Today is MIL's bday and we were invited to go to dinner to celebrate at a local Mexican Restaurant. DH is a cop and works most nights, so he wasn't able to attend. Anyway, there were like 15 of us there total and I was trying to occupy DS. I have a HUGE thing against him crying in a restaurant, and I am probably a little hypersensitive sometimes, but I don't want to disturb other diners.
I am a bit spoiled, because when we go out to eat with my family my parents are happy to walk him around and occupy him so I can get a chance to eat while we're there. It's seriously nice- but here, NOBODY sat near us, except my SIL (she is 11), who was talking the whole time with her friend. I felt a bit jilted...

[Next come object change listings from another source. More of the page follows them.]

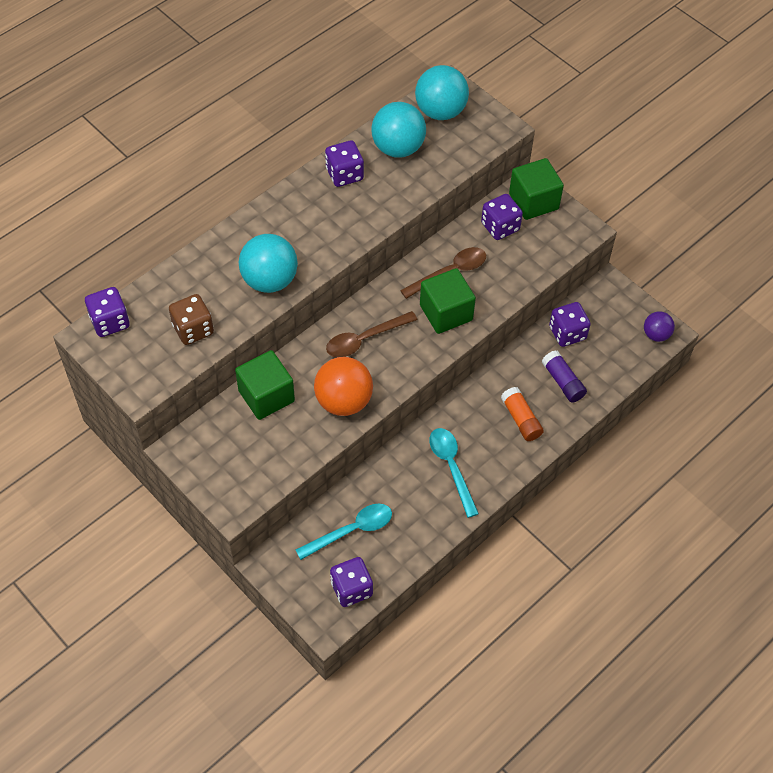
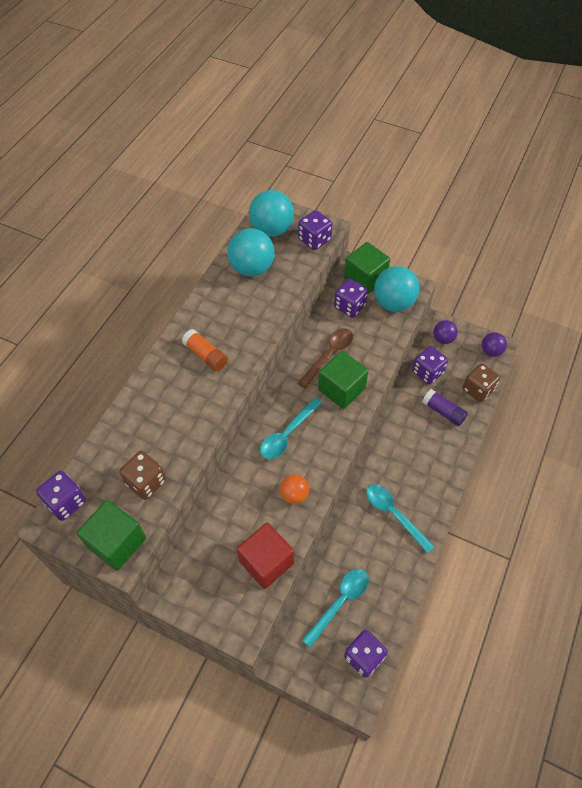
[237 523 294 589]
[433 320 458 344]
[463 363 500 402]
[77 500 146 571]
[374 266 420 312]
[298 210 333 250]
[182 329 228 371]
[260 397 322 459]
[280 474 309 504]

So, DS is yelling "ball" and "bye" to anyone who will listen. He starts to get antsy (as I guess most 1 year olds would?) and wants to see all of his uncles/aunt. We FINALLY get our food and he will NOT let me put him in the highchair. He screams. So I try to feed him and myself, one handed with the wrong damn hand. UGH. I got maybe 2 bites, as did he before he just lost it with the fussing. My SIL would not stop shushing him all night, even when he was just being sweet and pointing at ornaments, etc. I took him to the bathroom to let him calm down a little and brought him back. That lasted a whole two minutes- we gave his grandma the ornament we bought, asked the waitress for a box that we waited 5 minutes for and it NEVER came. I finally (after being there an hour and twenty minutes) just high tailed it out of there. It was terrible. And, my son apparently thinks it's hilarious when I cry.
I will never be going out to eat without either hubby or my mom again. Anyway, does your LO freak out in restaurants, too? I find that I hate to even go out anymore, because we don't know if we will even get to eat before he starts fussing. He will NOT let me put him in a highchair or grocery cart 99% of the time- he hates it. UGH. I feel like a terrible mom for being upset with LO, and I'm embarrassed about the situation and that we had to leave waaaay before everyone else and sort of mad at DH's family that I wasn't really included... am I over reacting?